This is an archived article that was published on sltrib.com in 2014, and information in the article may be outdated. It is provided only for personal research purposes and may not be reprinted.

"You'd be surprised how much it costs to look this cheap." — Dolly Parton

Water in Utah is too expensive to be this cheap.

A new report from the Utah Foundation points out something that should be obvious: Using property taxes to subsidize the delivery of water to homes and businesses in this, the second-most arid state in the nation, distorts the market and hides the true cost of collecting, treating and delivering water.

In a state that supposedly values free-market principles as much as Utah does, it might be surprising to learn that our water utilities are shielded from passing their true costs of operation through to their customers.

It is more surprising to learn that, according to the experts at the Utah Rivers Council, ours is the only state where that socialistic practice is found.

Elsewhere, both the capital costs of water treatment and transmission facilities and the daily operating costs of treating and pumping water are generally covered by wholesale or retail water bills.
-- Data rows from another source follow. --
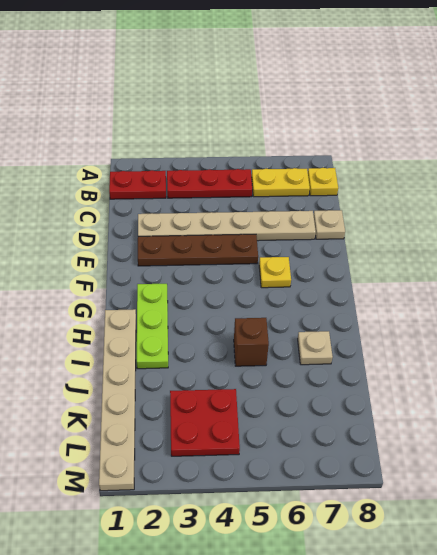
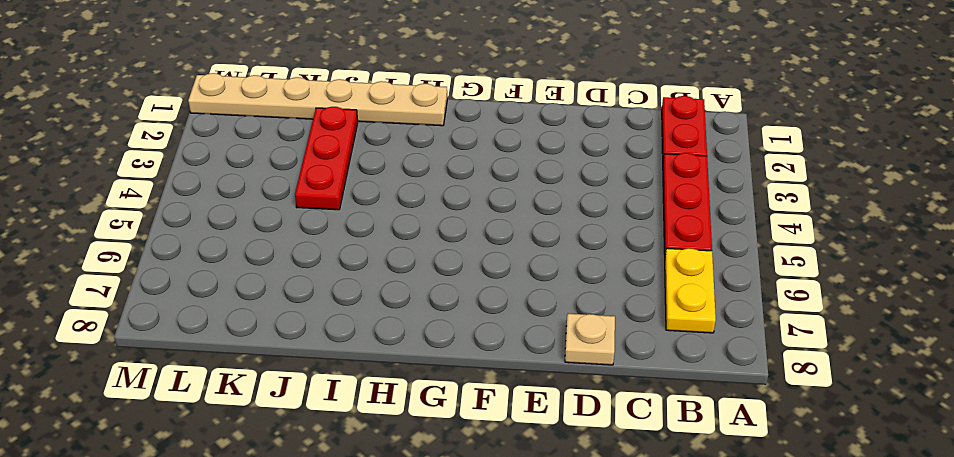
red plate J2:J4 level 1 -> none
none -> yellow plate B8 level 1
none -> tan plate D2:D7 level 1
none -> brown plate E2:E5 level 1

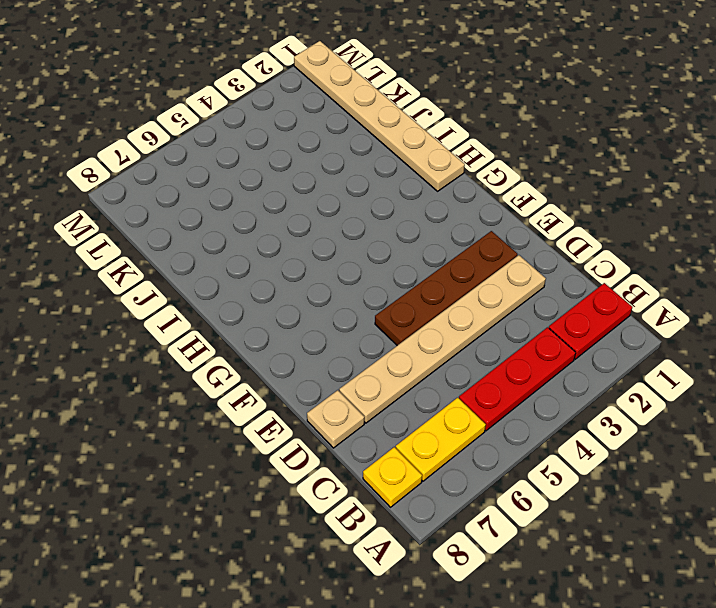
none -> yellow plate F6 level 1
none -> lime plate G2:I2 level 1
none -> brown brick I5 level 1

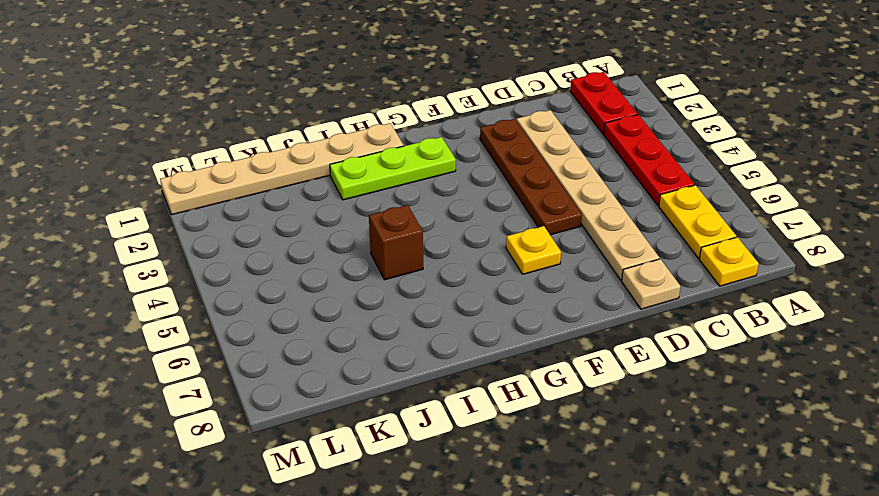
none -> tan plate I7 level 1
none -> red plate K3:L4 level 1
That is the best, if not the only, way of giving consumers the incentive to use only so much water as they need, because using more will cost them money they didn't need to spend.

Such a practice also shields the many water customers that are exempt from property tax — governments, universities, churches — from paying the full cost of the water they use, often in large quantities to water their expansive lawns and gardens.

It is not uncommon, in fact, for the situation to be the other way around. In some other states, cities funnel revenue from their water utilities into their general fund budgets, a practice justified by the fact that management, clerical and IT overhead of a city's administration is shared by both general government and enterprise funds such as water utilities.

Really expensive water projects — such as the Central Utah Project — often benefit from larger federal grants. And advocates for other giant capital projects — such as that boondoggle of boondoggles, a proposed pipeline from Lake Powell to St. George — hope to win more such infusions of somebody else's cash, so as to hide the real cost of their projects and make them attractive to Utah-style water hogs.

But we would be so much better off, ecologically and financially, if the bills we paid for our water reflected the true cost of providing it. That should encourage a much-needed embrace of conservation as the water project that would do the most good.